1976年、東京都出身。法政大学博士(学術)。名城大学外国学部准教授。主な専門は政治史、比較思想。野球史研究家として日米の野球の研究にも従事しており、主著に「MLBが付けた日本人選手の値段」(講談社)がある。スポーツを取り巻く様々な出来事を社会、文化、政治などの多角的な視点から分析している。アメリカ野球学会会員。

来季「フィールド・オブ・ドリームス・ゲーム」見送りに透けるMLBのしたたか興業戦略

公開日: 更新日:

 現地時間の8月11日、アイオワ州ダイアーズビルで「フィールド・オブ・ドリームス・ゲーム」が行われた。

 ヤンキースとホワイトソックスによる昨年の第1回につづき、今回はレッズとカブスが対戦し、4対2でカブスが勝利を収めた。1998年以降に行われた大リーグのレギュラーシーズンの試合の中継として過去最高の視聴者数を獲得した昨年には及ばなかったものの、FOXスポーツのテレビ中継を約310万人が視聴しており、依然として人々の関心が衰えていないことを示している。

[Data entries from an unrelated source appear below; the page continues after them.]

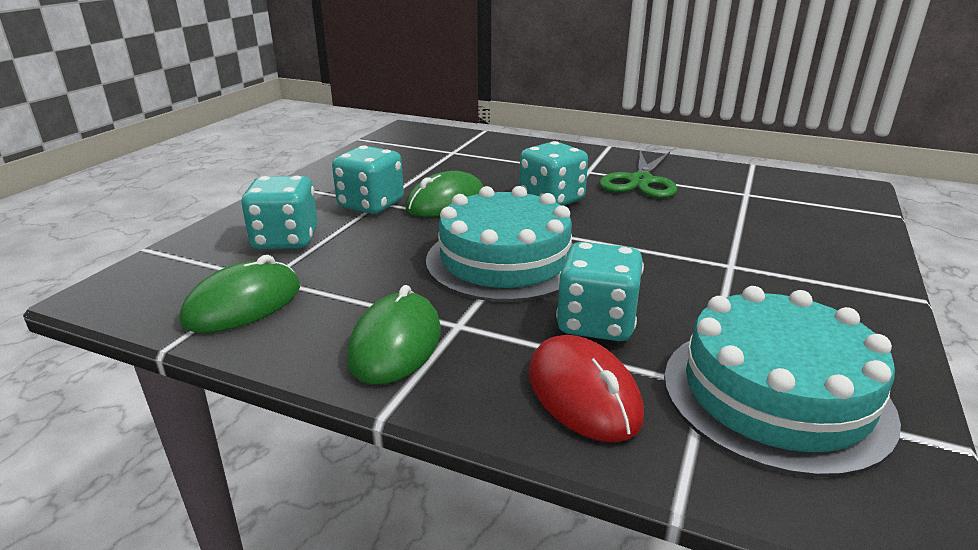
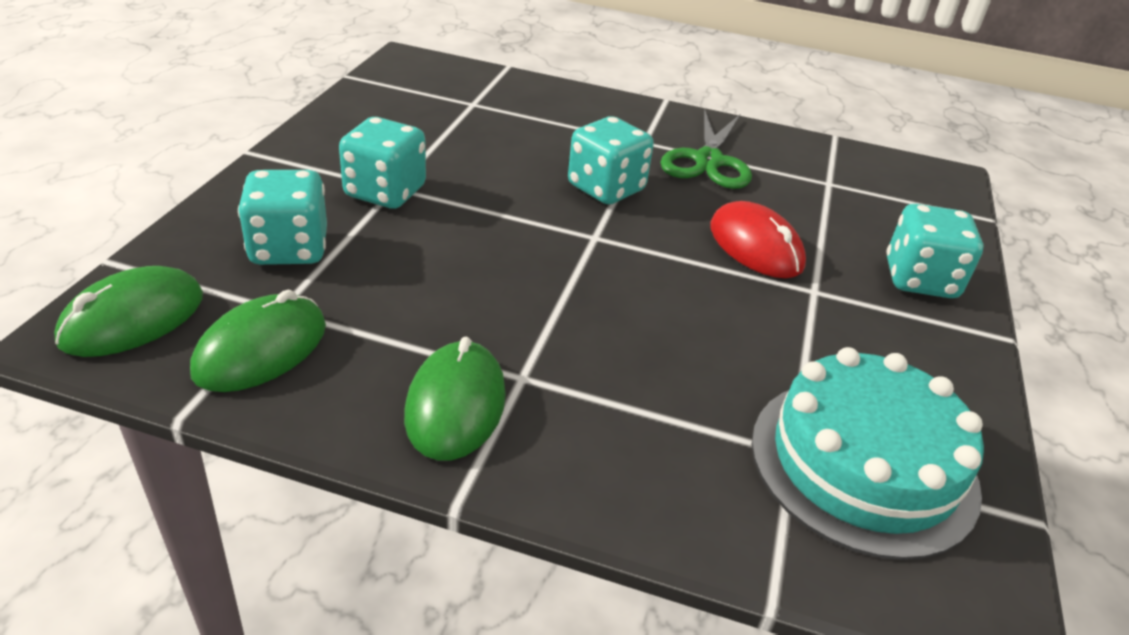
camera: 10 degrees left, 10 degrees up
(446, 202) = (478, 189): green mouse -> green mouse (133, 318)
(504, 260) = (562, 283): turquoise cake -> none
(583, 393) = (669, 467): red mouse -> red mouse (755, 246)
(596, 323) = (675, 373): turquoise dice -> turquoise dice (920, 280)

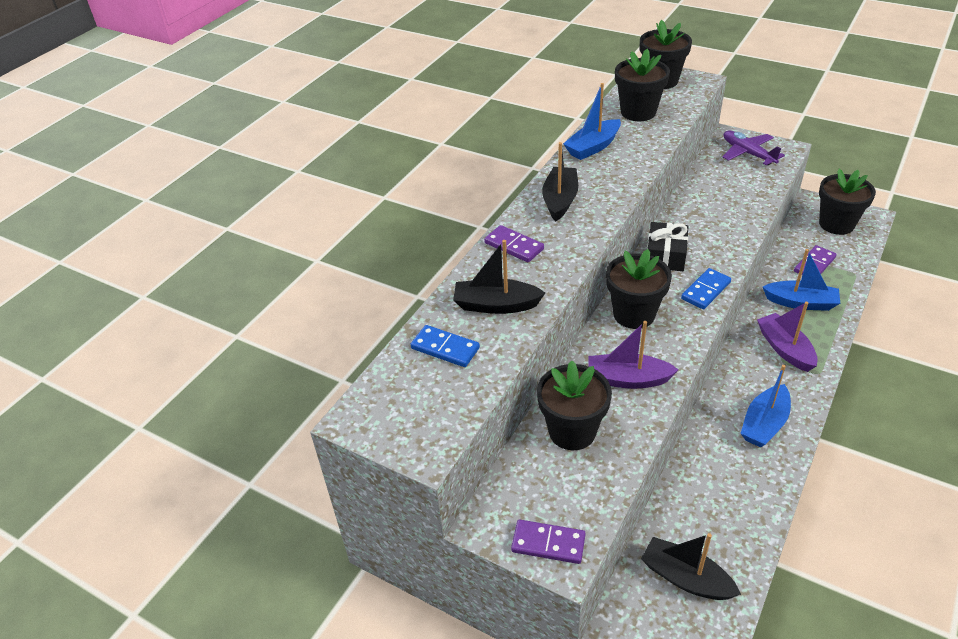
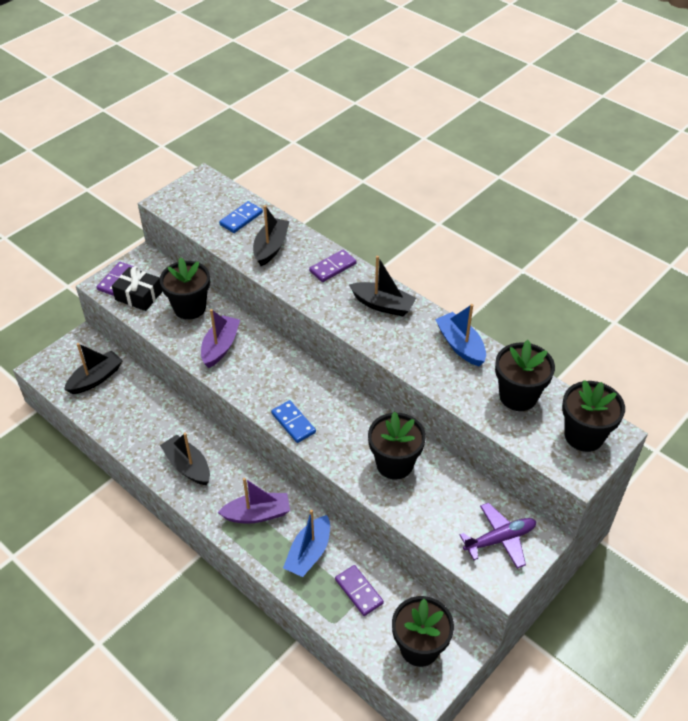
camera: 100 degrees right, 5 degrees up
(634, 314) = (284, 369): black flower pot -> black flower pot (394, 464)
(665, 255) = (349, 411): black gift -> black gift (139, 296)
(764, 424) = (188, 466): blue boat -> black boat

 両チームとも袖を通すのが真っ白なユニホームであることや、試合の“原典”である1989年の映画「フィールド・オブ・ドリームス」を連想させるトウモロコシ畑の隣に立つという球場の姿は、人々が漠然と思い描く「古き良き時代の野球」を現代に再現するための優れた仕掛けだ。

 一方、こうした特徴は、「フィールド・オブ・ドリームス・ゲーム」の魅力であるとともに、弱点でもある。特に客席数を含む球場の設備は大きな問題となる。

「フィールド・オブ・ドリームス・ゲーム」への注目度や、専門誌「スポーツ・ビジネス・ジャーナル」の2021年最優秀スポーツイベント賞の候補になるといった話題性の高さは、大リーグ機構にとって入念な宣伝戦略が奏功された形であった。